As a follow-up to 2019’s Compliments Please, Prioritise Pleasure is less a step up and more a lift ride to the penthouse. Opener ‘I’m Fine’ is explicit in the entire album’s aims at once: everything sounds big. Bass rumbles, registering physically rather than aurally, synthesisers shudder, Rebecca’s voice is sure as a popstar’s voice has ever sounded. As it closes up, a young woman’s voice can be heard: “If we are approached by a group of men, we will bark like dogs,” she says, “There is nothing that terrifies a man more than a woman that appears completely deranged”. It’s the first of so many goose pimple-inducing moments across an album that is nuanced about the subject of sexual assault and the complexity of living. “I just stood in the studio and howled” Rebecca told us of the responding barks.

Self Esteem and team had trouble deciding which of these thirteen magnificent songs should be singles: song of the year ‘I Do This All The Time’—close to five-minutes of utter sprechgesang perfection, its rendition on Jools Holland one of the musical highlights of the year—wasn’t even going to be one. ‘Fucking Wizardry’ should have also been a contender, its chorus a swelling, ecstatic choir of femme voices and its beat a synthetic shake that mirrors the ups and downs in Rebecca’s lyrics. ‘Hobbies 2’ could have been one as well. Track four and title track ‘Prioritise Pleasure’ was, its glitching synths so massive as to colour outside the lines of the song completely, magnificently.

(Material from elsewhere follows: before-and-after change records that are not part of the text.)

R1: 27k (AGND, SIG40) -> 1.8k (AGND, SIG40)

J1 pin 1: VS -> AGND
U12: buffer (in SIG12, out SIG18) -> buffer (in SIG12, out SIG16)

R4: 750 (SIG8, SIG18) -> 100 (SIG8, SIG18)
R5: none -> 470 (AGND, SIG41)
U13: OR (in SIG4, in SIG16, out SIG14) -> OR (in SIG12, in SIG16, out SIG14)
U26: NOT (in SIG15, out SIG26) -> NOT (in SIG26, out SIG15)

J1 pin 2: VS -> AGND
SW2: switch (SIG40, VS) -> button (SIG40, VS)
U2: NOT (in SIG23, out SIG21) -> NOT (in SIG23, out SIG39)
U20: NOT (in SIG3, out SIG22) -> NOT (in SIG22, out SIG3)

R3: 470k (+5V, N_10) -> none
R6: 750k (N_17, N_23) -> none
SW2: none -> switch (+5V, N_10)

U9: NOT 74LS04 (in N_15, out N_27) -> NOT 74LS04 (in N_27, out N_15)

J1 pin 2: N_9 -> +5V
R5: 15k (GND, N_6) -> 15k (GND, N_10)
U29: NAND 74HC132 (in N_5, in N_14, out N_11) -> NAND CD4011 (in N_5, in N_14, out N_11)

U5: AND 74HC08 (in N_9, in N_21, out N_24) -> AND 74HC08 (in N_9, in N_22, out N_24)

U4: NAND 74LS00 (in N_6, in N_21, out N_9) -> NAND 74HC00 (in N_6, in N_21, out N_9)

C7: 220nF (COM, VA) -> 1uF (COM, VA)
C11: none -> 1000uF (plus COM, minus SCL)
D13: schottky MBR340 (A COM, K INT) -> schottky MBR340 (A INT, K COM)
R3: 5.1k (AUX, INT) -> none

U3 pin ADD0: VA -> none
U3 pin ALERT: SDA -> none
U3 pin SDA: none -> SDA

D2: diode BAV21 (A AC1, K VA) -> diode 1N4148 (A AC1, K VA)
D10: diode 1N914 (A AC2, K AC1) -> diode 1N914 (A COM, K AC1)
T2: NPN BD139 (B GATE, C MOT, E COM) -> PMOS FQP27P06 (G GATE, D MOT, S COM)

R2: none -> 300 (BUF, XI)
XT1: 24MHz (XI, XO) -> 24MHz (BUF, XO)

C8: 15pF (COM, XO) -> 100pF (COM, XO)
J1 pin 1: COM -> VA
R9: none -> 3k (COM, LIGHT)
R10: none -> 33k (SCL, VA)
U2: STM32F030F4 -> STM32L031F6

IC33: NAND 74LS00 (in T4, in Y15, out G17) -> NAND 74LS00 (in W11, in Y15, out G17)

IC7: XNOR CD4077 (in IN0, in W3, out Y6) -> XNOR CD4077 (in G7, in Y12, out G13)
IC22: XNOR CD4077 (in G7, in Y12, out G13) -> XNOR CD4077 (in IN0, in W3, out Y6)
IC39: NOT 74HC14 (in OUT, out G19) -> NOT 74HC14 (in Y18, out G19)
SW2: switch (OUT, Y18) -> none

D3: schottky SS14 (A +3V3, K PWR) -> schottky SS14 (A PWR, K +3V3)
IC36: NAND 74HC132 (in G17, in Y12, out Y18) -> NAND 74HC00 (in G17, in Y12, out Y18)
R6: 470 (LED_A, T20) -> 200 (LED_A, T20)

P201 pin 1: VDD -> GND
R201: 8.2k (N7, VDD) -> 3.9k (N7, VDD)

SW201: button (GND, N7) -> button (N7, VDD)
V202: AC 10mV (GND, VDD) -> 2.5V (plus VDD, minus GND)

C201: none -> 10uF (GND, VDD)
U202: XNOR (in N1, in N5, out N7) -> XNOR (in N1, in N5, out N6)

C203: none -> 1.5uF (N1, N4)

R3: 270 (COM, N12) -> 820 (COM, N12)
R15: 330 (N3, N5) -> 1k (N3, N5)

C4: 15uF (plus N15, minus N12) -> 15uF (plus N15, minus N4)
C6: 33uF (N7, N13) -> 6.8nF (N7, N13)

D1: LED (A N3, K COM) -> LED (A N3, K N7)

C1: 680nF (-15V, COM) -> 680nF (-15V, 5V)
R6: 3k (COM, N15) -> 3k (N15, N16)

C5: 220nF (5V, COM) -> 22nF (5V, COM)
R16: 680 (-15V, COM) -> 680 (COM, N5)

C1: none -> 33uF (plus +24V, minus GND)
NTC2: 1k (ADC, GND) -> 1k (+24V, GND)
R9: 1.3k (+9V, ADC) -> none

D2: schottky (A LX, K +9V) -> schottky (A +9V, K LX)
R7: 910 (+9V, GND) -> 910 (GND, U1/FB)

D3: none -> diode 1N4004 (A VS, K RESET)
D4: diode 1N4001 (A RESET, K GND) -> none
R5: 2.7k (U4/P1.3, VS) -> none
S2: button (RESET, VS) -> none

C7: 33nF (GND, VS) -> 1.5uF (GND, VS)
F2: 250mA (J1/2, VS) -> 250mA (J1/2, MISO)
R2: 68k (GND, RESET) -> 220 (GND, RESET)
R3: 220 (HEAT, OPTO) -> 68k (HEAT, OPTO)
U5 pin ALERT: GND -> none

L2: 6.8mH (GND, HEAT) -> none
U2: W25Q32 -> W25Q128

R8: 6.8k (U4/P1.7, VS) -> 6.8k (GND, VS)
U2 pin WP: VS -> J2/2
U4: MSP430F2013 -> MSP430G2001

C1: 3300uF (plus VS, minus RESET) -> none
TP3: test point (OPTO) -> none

‘Moody’ also got the single treatment (thank God), meaning we could enjoy its swinging bass and relatable, chanting lyrics for longer, as well as in the context of a sweet video portraying a realistic relationship between Rebecca and Twitter comedian Alistair Green.

There’s more reliability on ‘Still Reigning’ (“I feel everything, nothing at all”), which runs with the enormity of the album, throwing strings to sky scraping heights and reintroducing the choir of singers for an affecting comfort anthem; it’s followed by ‘How Can I Help You’, a furious side of the same coin and a chance for Rebecca to reclaim her love of drumming.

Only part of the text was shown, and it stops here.